Failure to notify makes the transaction void. Title to the assets or shares does not pass.
Persons in control of the undertaking who have failed to notify the authority of a transaction may be subject on summary conviction to a fine up to €4,000 or, on conviction on indictment, to a fine up to €250,000. There is a continuing offence at the rate of €5,000 per day.
Persons in control include any officer who knowingly or willingly authorises or permits the contravention, partner or individual who is (in fact) in control of an undertaking.
Where the merger is not subject to compulsory notification, a voluntary notification may be undertaken. This would only be appropriate if there is a significant lessening of competition in a relevant market. It may be done if there is a risk that the competition authority may seek to have the transaction reversed.

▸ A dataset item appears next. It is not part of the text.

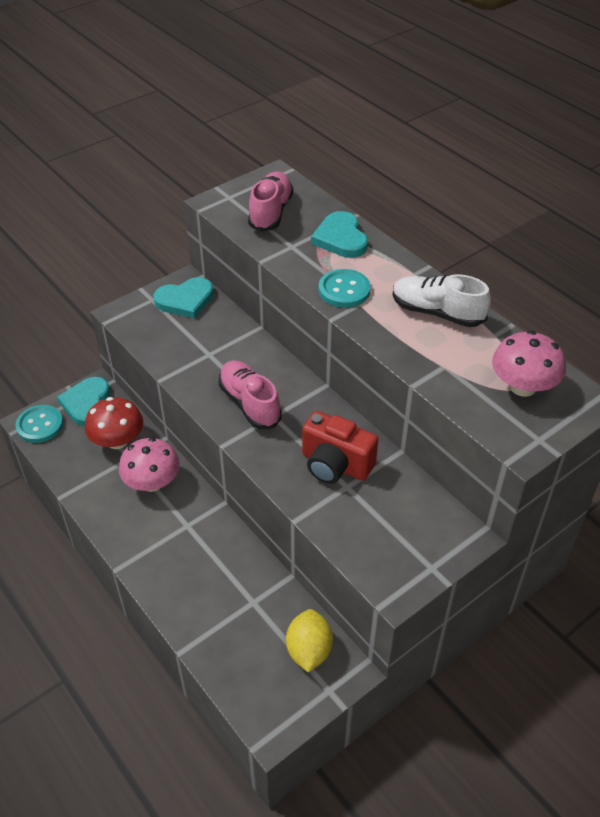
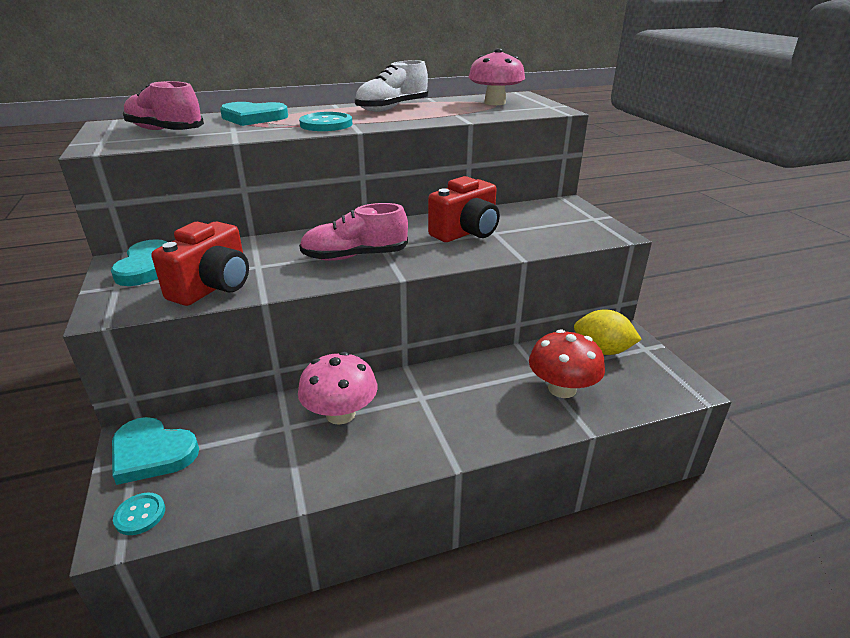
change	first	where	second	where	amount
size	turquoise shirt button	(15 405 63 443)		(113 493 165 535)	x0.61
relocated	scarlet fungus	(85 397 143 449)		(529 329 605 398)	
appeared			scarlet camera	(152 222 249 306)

The Competition Authority may enquire into a non-notifiable merger which has been implemented and which raises competition risks.
A voluntary notification may be appropriate
- where a dominant firm makes an acquisition or seeks to acquire or merge with a smaller firm whose turnover is less than €40 million;
- in the case of the acquisition of a maverick firm or new entrant into an otherwise oligopolistic market; or
- the acquisition of a dominant Irish player by a strong player in a neighbouring market that would have otherwise entered the market.
In considering whether a voluntary notice is appropriate, the Authority suggests that parties should consider if the post-merger market share is above 40 percent on any reasonable definition of the relevant market.
Parties should refer to the HHI index in. Voluntary notification should not generally be required if the post-merger market concentration is within zone A of merger guidelines. In other zones, and in cases where assessment relies on the market definition, informal discussions with the Competition Authority before making a voluntary notice.